There are two parallel timelines starting at Step 17:

  • One involves the trade finance network and the payments network (Steps 17-20). Step 18 contains both "Make Payment" and "Receive Payment" as these actions are supposed to occur atomically within the payments network. These pertain to the fulfilment of the payment promised to the seller by the buyer.
  • Another involves the trade logistics network and the food tracking network (Steps 17-19). These pertain to the tracking of goods after dispatch and confirmation of their subsequent delivery and condition.

You may notice we have augmented the trade logistics and trade finance processes as follows:

  • Step 17 in the trade logistics network illustrates a sequence of transactions, each recording the location and condition of the goods in transit at periodic intervals. We assume that this information can be procured using sensors deployed with the consignment.
  • Step 20 in the trade finance network results in the cancelling of the payment obligation recorded by the seller's bank in Step 17 within that network ("Request Payment"), thereby concluding the trade instance associated with the purchase order id generated in Step 1.

The data-sharing interoperation steps are as follows:

  • Step 3: The trade finance network fetches a purchase order from the food tracking network before permitting an L/C request to be made.
  • Step 8: The trade logistics network fetches an L/C from the trade finance network before permitting a consignment to be created.
  • Step 9: The food tracking network fetches a consignment booking record and an associated L/C from the trade logistics network before permitting tracking of goods from the source to the shipping warehouse.
  • Step 11: The trade logistics network fetches tracking information indicating delivery of goods to the warehouse before permitting a consignment to be created.
  • Step 16: The trade finance network fetches a B/L from the trade logistics network before permitting the seller's bank to register a payment request.
  • Step 18: This is a recurring step, in each instance of which the food tracking network fetches location and condition information for a given consignment from the trade logistics network, and does not permit the confirmation of consignment delivery and the integrity of the goods within until the shipment reaches its destination and its condition meets the required standard.
  • Step 19: The trade finance network gets confirmation of payment (from buyer's account to seller's account) from the payments network.
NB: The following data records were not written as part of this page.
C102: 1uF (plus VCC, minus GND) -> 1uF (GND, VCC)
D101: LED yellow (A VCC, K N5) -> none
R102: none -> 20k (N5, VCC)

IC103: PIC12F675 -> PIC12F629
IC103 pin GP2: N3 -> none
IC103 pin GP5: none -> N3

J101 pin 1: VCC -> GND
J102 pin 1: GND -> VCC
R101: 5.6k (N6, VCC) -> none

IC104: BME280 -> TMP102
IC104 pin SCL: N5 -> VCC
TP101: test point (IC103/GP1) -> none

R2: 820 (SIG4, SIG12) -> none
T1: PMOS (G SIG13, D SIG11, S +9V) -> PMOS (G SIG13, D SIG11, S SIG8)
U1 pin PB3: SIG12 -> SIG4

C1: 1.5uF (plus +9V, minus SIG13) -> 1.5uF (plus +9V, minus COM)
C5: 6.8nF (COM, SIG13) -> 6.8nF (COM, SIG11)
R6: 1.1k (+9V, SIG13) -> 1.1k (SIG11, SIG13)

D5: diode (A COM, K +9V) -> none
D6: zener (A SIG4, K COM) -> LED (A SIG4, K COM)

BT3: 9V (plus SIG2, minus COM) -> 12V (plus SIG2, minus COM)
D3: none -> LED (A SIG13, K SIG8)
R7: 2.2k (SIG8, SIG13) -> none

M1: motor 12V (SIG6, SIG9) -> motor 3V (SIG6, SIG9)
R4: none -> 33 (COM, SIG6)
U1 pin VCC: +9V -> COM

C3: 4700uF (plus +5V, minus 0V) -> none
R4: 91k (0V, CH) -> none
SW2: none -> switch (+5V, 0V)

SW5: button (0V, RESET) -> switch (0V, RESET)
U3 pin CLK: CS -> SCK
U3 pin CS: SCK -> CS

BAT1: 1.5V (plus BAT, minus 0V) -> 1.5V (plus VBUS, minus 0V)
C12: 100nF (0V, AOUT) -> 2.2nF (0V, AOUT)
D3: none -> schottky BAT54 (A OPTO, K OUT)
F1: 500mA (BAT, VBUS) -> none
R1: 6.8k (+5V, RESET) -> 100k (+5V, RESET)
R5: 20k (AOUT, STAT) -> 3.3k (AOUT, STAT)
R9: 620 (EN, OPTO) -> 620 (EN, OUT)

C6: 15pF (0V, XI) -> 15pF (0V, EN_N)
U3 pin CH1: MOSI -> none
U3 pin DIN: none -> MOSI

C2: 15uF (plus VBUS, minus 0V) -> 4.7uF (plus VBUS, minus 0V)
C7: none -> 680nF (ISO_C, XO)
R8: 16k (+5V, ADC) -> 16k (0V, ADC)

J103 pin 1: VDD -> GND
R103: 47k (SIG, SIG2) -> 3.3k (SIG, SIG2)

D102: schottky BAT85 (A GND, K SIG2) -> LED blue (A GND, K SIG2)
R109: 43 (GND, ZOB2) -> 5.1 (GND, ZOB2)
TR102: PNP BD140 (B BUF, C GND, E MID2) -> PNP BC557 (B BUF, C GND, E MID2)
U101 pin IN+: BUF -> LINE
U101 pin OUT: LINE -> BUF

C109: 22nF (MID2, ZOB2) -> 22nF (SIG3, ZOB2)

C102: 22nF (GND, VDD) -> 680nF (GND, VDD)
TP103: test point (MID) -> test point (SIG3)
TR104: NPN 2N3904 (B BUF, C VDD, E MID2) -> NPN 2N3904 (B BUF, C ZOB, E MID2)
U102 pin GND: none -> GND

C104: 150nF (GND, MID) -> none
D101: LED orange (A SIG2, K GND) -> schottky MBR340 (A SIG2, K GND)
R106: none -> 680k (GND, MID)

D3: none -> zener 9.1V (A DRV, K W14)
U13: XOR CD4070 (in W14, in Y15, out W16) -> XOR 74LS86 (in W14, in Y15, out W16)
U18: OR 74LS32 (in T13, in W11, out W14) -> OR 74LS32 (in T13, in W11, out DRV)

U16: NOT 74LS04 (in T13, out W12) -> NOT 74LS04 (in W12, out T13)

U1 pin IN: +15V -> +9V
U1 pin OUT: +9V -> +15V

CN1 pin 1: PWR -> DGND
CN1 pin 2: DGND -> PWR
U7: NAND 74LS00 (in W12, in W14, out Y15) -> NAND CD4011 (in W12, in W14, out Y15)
To summarize, internationally traded goods can be tracked from a farm in one country to a retailer in another, the goods can be exported and shipped with all regulations complied with, financial guarantees can be put in place to safeguard the trading parties, and cross-border payments can be processed seamlessly and in a trustworthy manner. But this requires a combination of private blockchain networks willing to share data with each other and also have the ability to verify the authenticity of received data. We hope this scenario makes the motivation for data-sharing interoperation mechanisms perfectly clear.